Please forgive if this is ground covered
previously; I’ve only just subscribed to this list.
I wonder how this would apply to my home
wiki (en.wikibooks) and other wikis where editing is slow. Wikipedia has a
constant deluge of edits from vandal IPs up the “editing hierarchy” through to
the most trusted editors. Wikibooks, however, has a far smaller group of
regular contributors, (almost) all of which have a high reputation.
Nonetheless, modules are often untouched for weeks or months at a time – this is
simply the nature of the textbook-writing beast.

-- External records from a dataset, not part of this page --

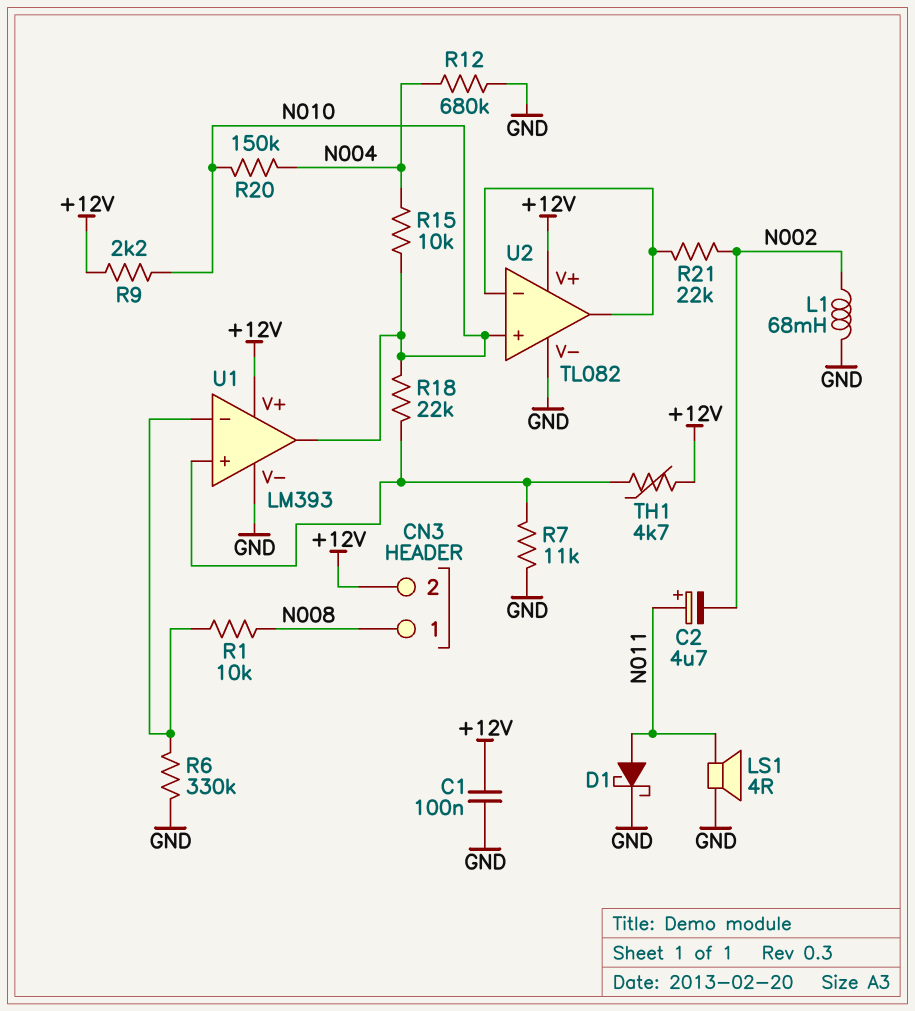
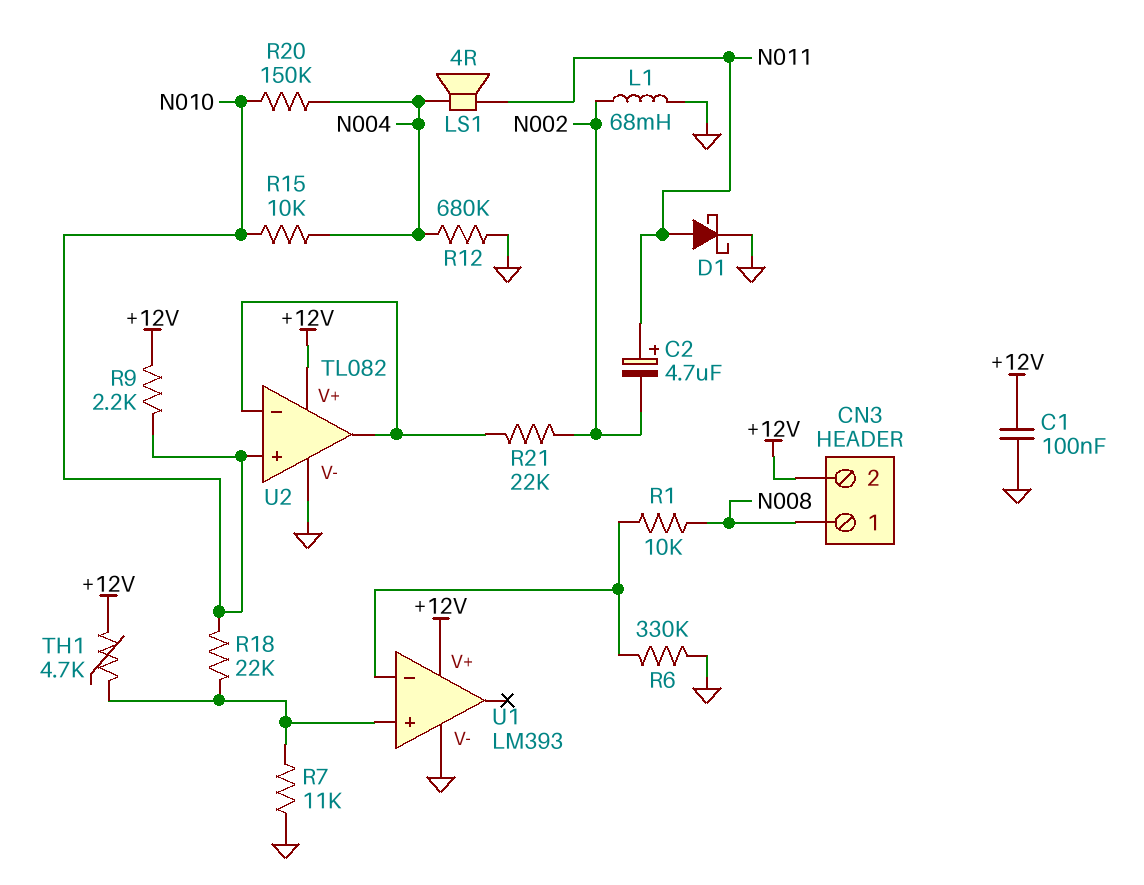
LS1: speaker 4R (GND, N011) -> speaker 4R (N004, N011)
U1 pin out: N010 -> none

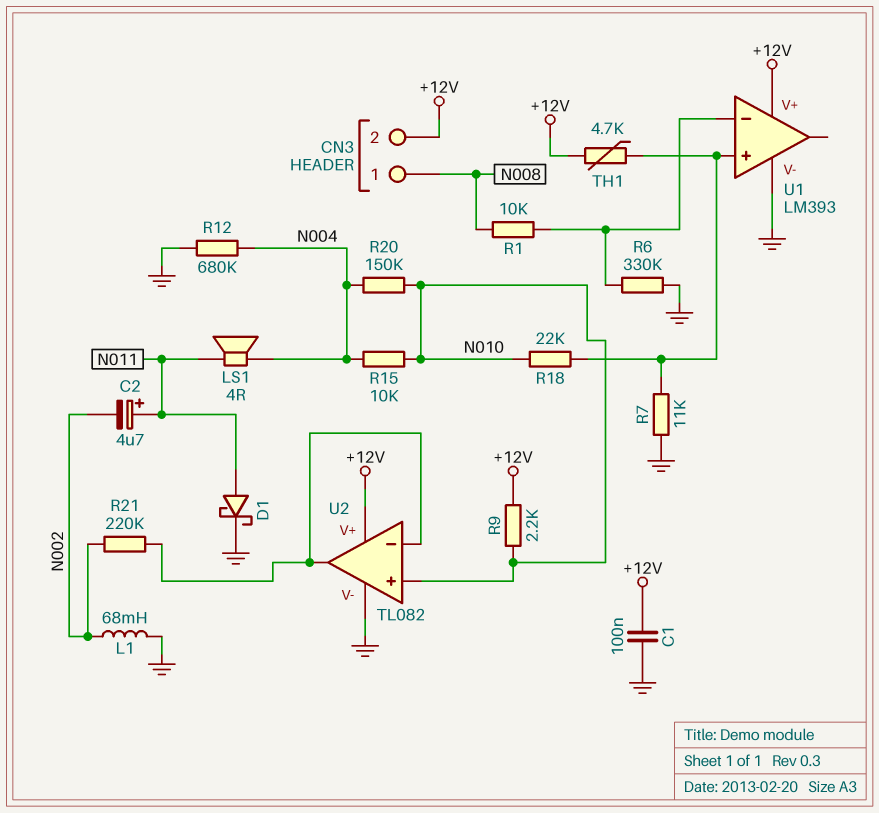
R21: 22k (N002, U2/in-) -> 220k (N002, U2/in-)

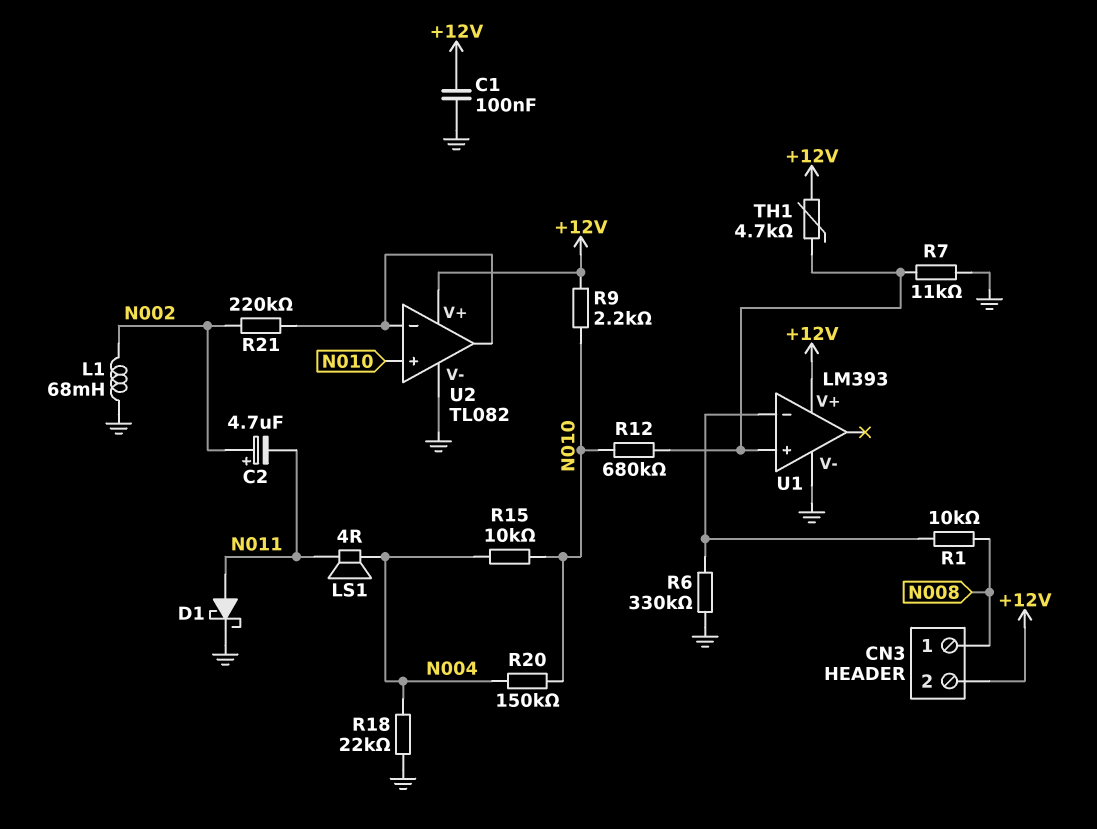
C2: 4.7uF (plus N011, minus N002) -> 4.7uF (plus N002, minus N011)
R12: 680k (GND, N004) -> 680k (N010, U1/in+)
R18: 22k (N010, U1/in+) -> 22k (GND, N004)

As I understand it (which could be totally
off-base), this algorithm requires editing of the text to determine trust. So
what happens when the text isn’t edited for months at a time, as is the case
with many of our books?
In the absence of editing, it seems like
explicit metadata wins out, since there *is*
no implicit metadata to use (or at least, much much less).
From this point of view, it seems the only
outstanding downside to FlaggedRevs is the workload created. I wonder, though,
if on Implementation Day, all current revisions (or do last week’s revision or
whatever) could be tagged as an “initial” state (just so there’s some starting
place) and then we go from there. For enwiki, there would be a flurry of people
going though and making explicit choices to flag a revision. And on enbooks,
there would be (much) slower progress in the same vein. This may not be
advisable on the large wikis. Wikibooks, however, has a relatively clean
doormat. We have vandalism, but it doesn’t tend to hang around, so setting an
initial state would probably result in much/any vandalism getting caught in the
net.
-Mike.lifeguard
From: Luca de Alfaro
[mailto:luca@soe.ucsc.edu]
Sent: December 2, 2007 2:10 PM
To: Wikimedia Quality Discussions
Subject: Re: [Wikiquality-l]
Implicit vs Explicit metadata
In the trust algorithm I am implementing with my collaborators (mainly
Ian Pye and Bo Adler), text can gain top trust only when top trust authors
essentially vote for it by leaving it there, so there is not so much difference
in the "voting" part wrt flagged revisions. The main difference
is that in our algorithm, the text that is unchanged inherits the trust from
the text in the previous revision --- no need for re-voting. The
algorithm has been described in a techrep http://www.soe.ucsc.edu/~luca/papers/07/trust-techrep.html
.
This week, we will open access to a demo of the whole Wikipedia, as of its
February 6, 2007, snapshot, colored for trust. We are now working towards
making a "live" real-time version, so that revisions can be colored
as soon as they are created.
Currently, people can "vote" for the accuracy of text only by leaving
it unchanged during an edit. We plan, for the live implementation, to
give an "I agree with it" button, which enables people to vote for
the accuracy of text without the need for editing it.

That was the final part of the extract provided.